If you have enjoyed my blog, and have not finished all of your giving this winter, please consider a donation to Centrepoint. I contribute £12 a month to the upkeep of a room at Centrepoint. On the inside of my front door is a photo of the young woman who lives in it for the time being. She was homeless, and alone, in danger from those who ought to have cared for her as my parents still care for me, and now she has a safe place to start, a room of her own, with a bed and a bathroom and a quiet place to study. But they can make good use of one-off donations, too.

Tango stuff:

This year all I did with my tango was work on musicality, musical understanding, and posture and embrace. I did get noticeable improvements in all those things. Two six-hour small-group workshops (with Andreas Wichter) for technique, and some private lessons (with Tango en el Cielo) for technique and musicality gave me a lot to work with. I took the occasional group class, but mostly on tango music.
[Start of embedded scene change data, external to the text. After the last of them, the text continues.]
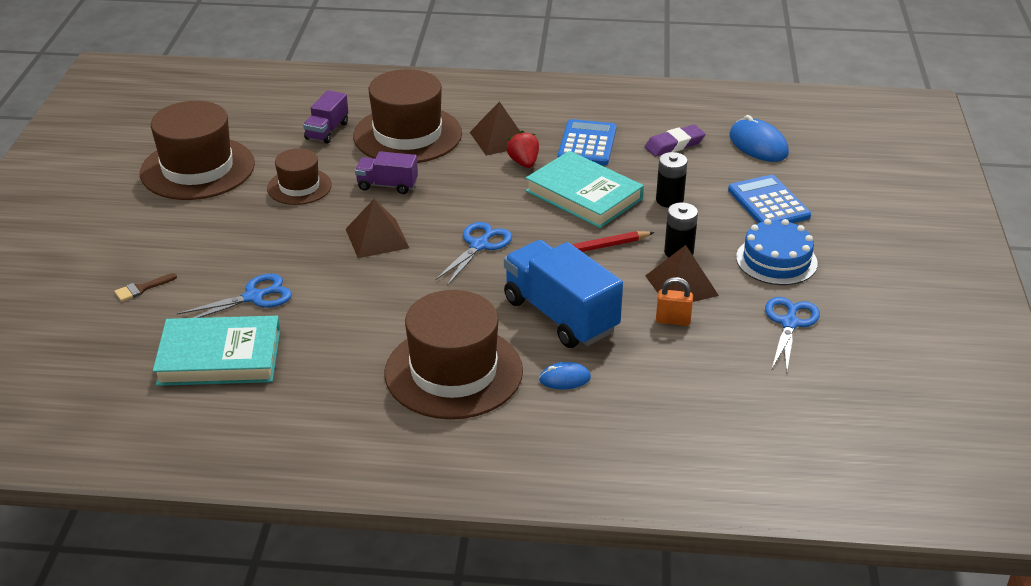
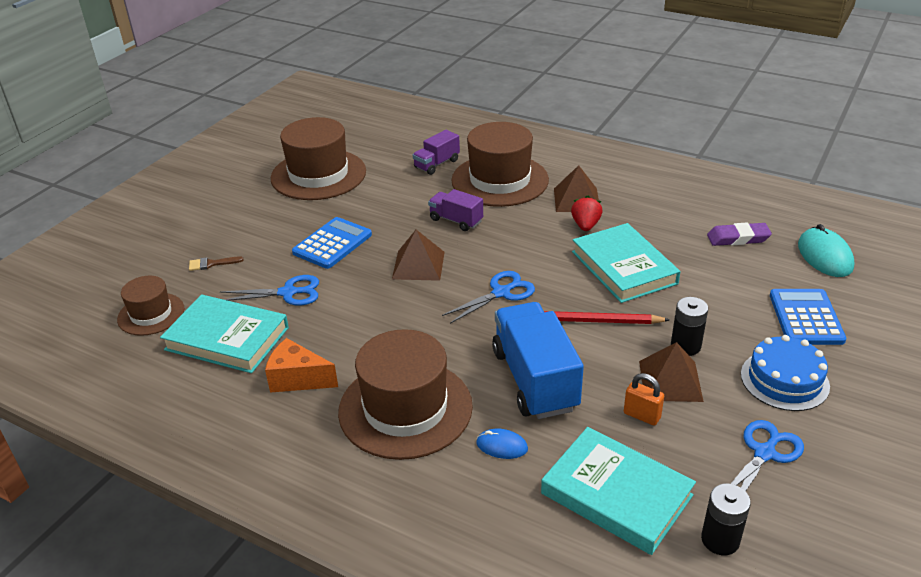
camera: 25 degrees right, 0 degrees up
(299, 187) = (385, 206): brown hat -> brown hat (151, 314)
(326, 374) = (298, 379): none -> orange cheese
(587, 144) = (653, 220): blue calculator -> blue calculator (332, 244)
(669, 200) = (704, 291): black battery -> black battery (720, 540)
(687, 389) = (616, 494): none -> turquoise book
(758, 145) = (825, 256): blue mouse -> turquoise mouse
I'm ok with where my dancing is, I'm only willing to give it a certain amount of time and priority, but it's important to me to be a good social dancer, not less good than I should be, and it's probably time for some more work in the new year. I tend to develop random, bizarre little quirks at a fairly constant rate, so I need checkups and feedback from time to time. It might also be time to step out of my comfort zone a little bit and look for some new partners.

I learned that it's possible for women to have a significant influence on how men dance, and how they think about their dance, simply by the way we dance. More than I thought. It matters if he can weight-change you a toe at a time. It matters whether you have or haven't got a default step length. It makes a real difference if you know how to vary the way you move to express your personal impression of the music.

A couple of people emailed me or spoke to me to say they liked the blog or found it useful. A couple of women found the reviews helpful when going out dancing on their own for the first few times. And that was the idea, with the reviews, so I like that. Commenters added a lot - you know who you are. As for the friends and relations and silent readers, you know who you are too, even if I don't.

Thanks for reading, and I wish you a happy New Year.

Tuesday, 29 December 2009

Out of Office Message

I'll be on holiday for a few more days. I hope your Christmas, if you are somewhere they do Christmas, was as nice as mine.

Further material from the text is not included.